The authors recommend the education offices of Shey-bench Woreda and Bench-Sheko zone educational bureau to implement school sanitation clubs in order to empower the students to enjoy the clubs. Health improvement personnel should focus their efforts on the health risks of drinking water with dirty hands, not washing hands after eating and after defecation at critical times, and incorrect hand-washing procedures. Thestudents should be taught, by using an emerging curriculum on hygienic behavior, about the importance of hand-washing, latrine utilization, and water handling.Moreover, further studies that combine different methodological approaches should be conducted to quantify the influence of enabling factors on the hygiene behavior of students and to understand further motivation/supportive issues and hygienic enabling factors.

AUTHORS’ CONTRIBUTIONS

The study's concept and design, as well as the data analysis and paper writing were done by SS. MB and WA assisted with data analysis, manuscript drafting, and overall research paper advice, as well as data interpretation and manuscript preparation. The final version of the manuscript has been read and approved by all the authors.

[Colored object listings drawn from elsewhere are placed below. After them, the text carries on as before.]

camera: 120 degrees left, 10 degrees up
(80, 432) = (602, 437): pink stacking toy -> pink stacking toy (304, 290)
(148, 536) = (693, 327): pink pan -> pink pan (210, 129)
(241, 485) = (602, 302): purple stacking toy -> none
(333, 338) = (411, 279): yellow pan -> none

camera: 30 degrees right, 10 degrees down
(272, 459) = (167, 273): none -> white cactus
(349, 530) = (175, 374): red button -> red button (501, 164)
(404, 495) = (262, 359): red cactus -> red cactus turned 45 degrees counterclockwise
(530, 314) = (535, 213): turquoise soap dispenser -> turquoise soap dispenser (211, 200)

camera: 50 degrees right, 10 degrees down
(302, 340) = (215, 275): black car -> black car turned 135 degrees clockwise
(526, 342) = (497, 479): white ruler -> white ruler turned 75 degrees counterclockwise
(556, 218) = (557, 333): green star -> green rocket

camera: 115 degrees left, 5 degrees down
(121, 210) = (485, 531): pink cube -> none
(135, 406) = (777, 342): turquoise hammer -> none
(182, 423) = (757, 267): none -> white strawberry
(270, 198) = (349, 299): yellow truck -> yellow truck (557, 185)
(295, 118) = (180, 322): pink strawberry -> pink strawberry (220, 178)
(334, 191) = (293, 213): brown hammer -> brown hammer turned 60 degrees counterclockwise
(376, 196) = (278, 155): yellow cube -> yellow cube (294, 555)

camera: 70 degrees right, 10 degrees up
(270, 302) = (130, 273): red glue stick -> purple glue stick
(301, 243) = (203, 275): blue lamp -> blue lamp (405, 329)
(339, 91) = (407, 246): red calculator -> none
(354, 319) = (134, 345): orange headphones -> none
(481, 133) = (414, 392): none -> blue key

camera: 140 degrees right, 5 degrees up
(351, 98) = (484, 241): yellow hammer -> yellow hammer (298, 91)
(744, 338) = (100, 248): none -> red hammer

ETHICS APPROVAL AND CONSENT TO PARTICIPATE

The Mizan-Tepi University Ethical Review Committee granted the ethical clearance with the reference number C/AC/R/D /01/849/2018.

HUMAN AND ANIMAL RIGHTS

There were no animals utilized in this study. All human research operations were carried out in line with the ethical requirements of the institutional and national committees in charge of human experimentation, as well as the Helsinki Declaration of 1975, as revised in 2013.

CONSENT FOR PUBLICATION

Written consent was obtained from the parents/guardians of under 18 years of parents. A consent letter was included with the questionnaire to guarantee that the participants' rights, privacy, and confidentiality were protected.

STANDARDS OF REPORTING

STROBE guidelines were followed.

AVAILABILITY OF DATA AND MATERIALS

Data will be made available upon the request by the corresponding author [M.B].

FUNDING

None.

CONFLICT OF INTEREST

The authors declare no conflicts of interest, financial or otherwise.

ACKNOWLEDGEMENTS

The authors would like to express their gratitude to Mizan-Tepi University, College of Health Sciences, for the support to conduct the research paper. Secondly, they would like to express their deepest gratitude to their colleagues for their endless support and constructive comments throughout the research development. Finally, they acknowledge the Mizan-Tepi University librarian, internet center coordinator, and Bench-Sheko Zonal Educational Health Bureau for their support and assistance in getting important materials to develop this research paper.